Viele Medien von Springers Welt bis zu den Öffentlich-Rechtlichen und auch die taz haben diesen Vergleich in ihre Überschriften aufgenommen. Insgesamt nahm die Gründung der neuen Partei in den letzten Tagen medial enorm viel Raum ein. Der erste Auftritt von Dava in der deutschen Öffentlichkeit war also trotz vieler kritischer Beiträge ein voller Erfolg. Denn auch schlechte Werbung ist Werbung.

Dabei ist es gar nicht übertrieben, die Partei als Ableger der AKP, der Partei des türkischen Präsidenten Recep Tayyip Erdoğan, und damit als islamistisch, nationalistisch und antisemitisch einzuordnen. Die Partei, die sich als Anwalt von diskriminierten und sozial abgehängten Mi­gran­t:in­nen präsentiert, dementiert zwar, dass es Verbindungen zur türkischen Regierung gebe. Die Bezüge ihrer Kandidaten sind aber eindeutig: ein ehemaliger Leiter einer Hilfsorganisation, die vom Bundesinnenministerium verboten wurde, weil sie eine der Hamas nahestehende Organisation unterstützt haben soll; ein ehemals hochrangiger Funktionär des Moscheeverbands Ditib, der der türkischen Religionsbehörde und somit der türkischen Regierung untersteht; und ein Spitzenkandidat, der jahrelang im Vorstand einer AKP-Lobbyorganisation in Deutschland und Europa saß.

Zur Wahrheit gehört aber auch, dass Dava wenig bis keine Chancen hat, ein relevanter Player in Deutschland oder Europa zu werden. Auch wenn sich die Zahl der gegenwärtig ungefähr 1,5 Millionen Deutschtürken mit deutschem Pass durch die doppelte Staatsbürgerschaft erweitern sollte, bliebe das Wählerpotential marginal. Denn die deutschtürkische Community ist politisch und kulturell viel heterogener, als es in das Weltbild vieler Medien und Po­li­ti­ke­r:in­nen passt. Nicht alle Deutschtürken sind Islamisten.

Zudem sind ähnliche Parteiprojekte bei Landes-, Bundes- und Europawahlen bereits kläglich gescheitert. Das 2010 gegründete „Bündnis für Innovation und Gerechtigkeit“ (BIG) erlangte zwar in NRW und Hessen wenige kommunale Mandate. Bei der Landtagswahl in NRW 2021 kam es aber nicht über 0,1 Prozent und bei der Europawahl 2019 nicht über 0,2 Prozent hinaus. Die Partei Allianz Deutscher Demokraten (ADD), die sogar mit Erdoğan-Plakaten für sich warb, erreichte bei der Bundestagswahl 2017 nur 0,1 Prozent. Bei der Europawahl gibt es zwar keine Sperrklausel, aber um ein Mandat zu erhalten, reicht das nicht.

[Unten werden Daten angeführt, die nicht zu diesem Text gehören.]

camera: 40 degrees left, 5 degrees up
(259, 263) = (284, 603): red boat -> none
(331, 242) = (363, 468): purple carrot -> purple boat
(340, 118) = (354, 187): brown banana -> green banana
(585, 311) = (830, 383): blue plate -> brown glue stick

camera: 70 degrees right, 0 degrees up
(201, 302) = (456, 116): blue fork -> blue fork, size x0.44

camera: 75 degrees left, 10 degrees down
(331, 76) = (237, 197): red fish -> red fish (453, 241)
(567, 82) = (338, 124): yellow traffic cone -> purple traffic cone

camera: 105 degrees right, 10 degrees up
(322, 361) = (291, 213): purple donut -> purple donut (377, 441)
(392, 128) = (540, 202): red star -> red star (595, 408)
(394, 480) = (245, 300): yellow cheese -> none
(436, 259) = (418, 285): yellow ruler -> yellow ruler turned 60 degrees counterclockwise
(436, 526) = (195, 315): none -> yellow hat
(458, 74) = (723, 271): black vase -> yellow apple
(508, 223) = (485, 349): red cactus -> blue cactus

Politiker der Union, die seit Jahrzehnten die Integration von Deutschtürken sabotiert, klagen nun, die Integration würde von Erdoğan und seiner neuen Partei sabotiert

In einem Punkt ist der Vergleich mit der AfD schließlich trotz allem plausibel: die medial-politische Hysterie um Dava erinnert an jene um die AfD, lange bevor diese bei ihren heutigen Umfragewerten stand. Die AfD wurde auch politisch relevant, weil sie medial relevant gemacht wurde. Statt sich in Verbalradikalismus und Schattenboxen zu üben, sollten deutsche Amts­trä­ge­r:in­nen deshalb gegen extremistische Einflussnahme dort vorgehen, wo es möglich ist und auch Wirkung hätte. Deutsche Po­li­ti­ke­r:in­nen haben Aktivitäten des Moscheeverbandes Ditib oder von Vereinen der rechtsextremen Grauen Wölfe viel zu lange toleriert oder gar gefördert, weil das ihnen politisch opportun schien. Es braucht schließlich keine Partei, um islamistische Ideologie zu verbreiten.

In Houellebecqs Roman wenden sich manche Rechtsextreme nach der islamistischen Machtübernahme dem neuen Regime zu. Sie finden Gefallen an der neuen Ordnung. Ein rechter Professor stellt fest, wie nahe sich die Vorstellungen der Islamisten und Rechtsextremisten eigentlich sind.

Und die AfD hält sich bisher sehr zurück, was die Kommentierung der neuen Partei angeht.